Ashmore: Kinerja Pasar Modal Indonesia Tetap Kuat
JAKARTA- Tahun 2018 bukanlah tahun yang mudah untuk berinvestasi di Indonesia. Banyak investor yang mempertimbangkan kemungkinan bahwa ekonomi global akan melambat karena dampak perang dagang Amerika Serikat (AS) dan Tiongkok. Namun, catatan akhir tahun yang dirilis PT Ashmore Asset Management Indonesia mengungkapkan, Indonesia berhasil mematahkan kutukan krisis 10 tahunan yang diekspektasikan oleh sejumlah pihak akan terjadi tahun 2018. Prestasi ini berkat kebijakan fiskal dan moneter yang kredibel dan bijaksana oleh pemerintah.
Dalam catatan akhir tahun tersebut dipaparkan, sepanjang 2018 pasar modal emerging market, termasuk Indonesia mengalami kemunduran, tetapi masih menunjukkan kinerja yang kuat selama tiga tahun terakhir.
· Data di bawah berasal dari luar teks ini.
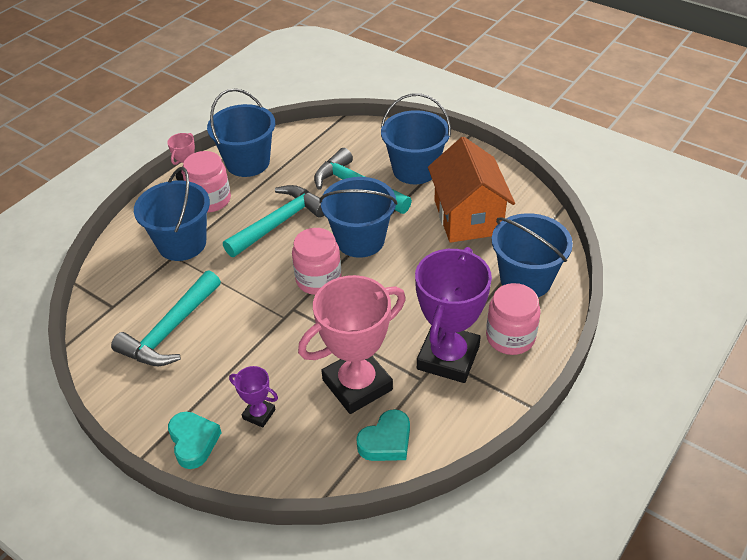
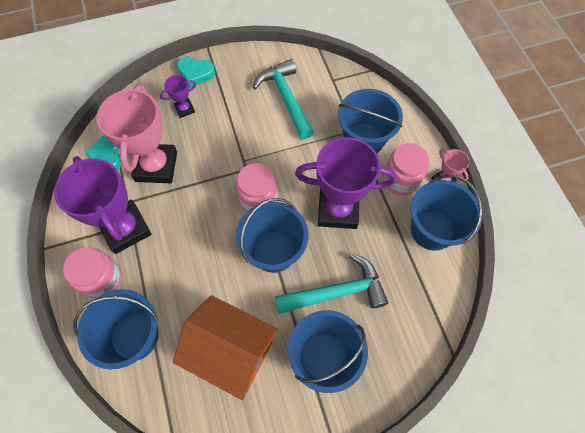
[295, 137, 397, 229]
Kemunduran tersebut karena kebijakan pemotongan pajak perusahaan besar dan penerapan tarif impor di AS. Kebijakan Presiden AS, Donald Trump tersebut menyebabkan kenaikan tajam dolar AS, meskipun hanya temporer, namun pada gilirannya berdampak buruk terhadap sentimen dan kinerja obligasi emerging market atau negaranegara berkembang.
Sebenarnya, pemerintah AS memotong pajak dan menaikkan tarif impor dirancang untuk membantu Partai Republik dalam pemilihan jangka menengah pada November 2017 lalu, tetapi tidak memberi dukungan jangka panjang untuk dolar AS. Faktanya, pengalaman menunjukkan bahwa hadiah fiskal terkait pemilu biasanya meningkatkan ketidakstabilan ekonomi makro. Hal itu akan cenderung mengurangi ketimbang meningkatkan produktivitas. ”Kami tidak melihat basis yang kuat untuk reli dolar AS yang berkelanjutan,” tulis Ashmore dalam catatan akhir tahunnya yang dirilis di Jakarta, Senin (24/12).
Sebaliknya, Ashmore melihat mundurnya kinerja emerging market pada 2018 hanya sebagai gangguan dari kekuatan pasar yang jauh lebih kuat, yang akan menekan dolar lebih rendah pada 2019 dan seterusnya. Kekuatan tersebut berakar dari posisi beli dolar AS dan aset pasar negara maju lainnya secara berlebihan, yang dibentuk selama delapan tahun terakhir sebagai tanggapan terhadap kebijakan pelonggaran kuatitatif atau quantitative easing (QE). ”Penghentian distorsi, yang mereka sebut QE trades, kemungkinan akan membentuk arus modal di pasar global untuk tahun-tahun mendatang,” papar Ashmore. Hingga akhir tahun ini, perekonomian global tetap berhati-hati karena ketidakpastian yang disebabkan oleh agenda ”American First” yang diluncurkan AS pada awal 2018. Namun pasar modal dan mata uang negaranegara emerging market menunjukkan pemulihan dari posisi terbawah, baik di pasar modal dan mata uang, setelah munculnya kemungkinan perubahan dalam politik AS, pembicaraan yang lebih konstruktif antara AS dan Tiongkok, serta sikap bank sentral AS, Federal Reserve (The Fed) yang berubah menjadi dovish.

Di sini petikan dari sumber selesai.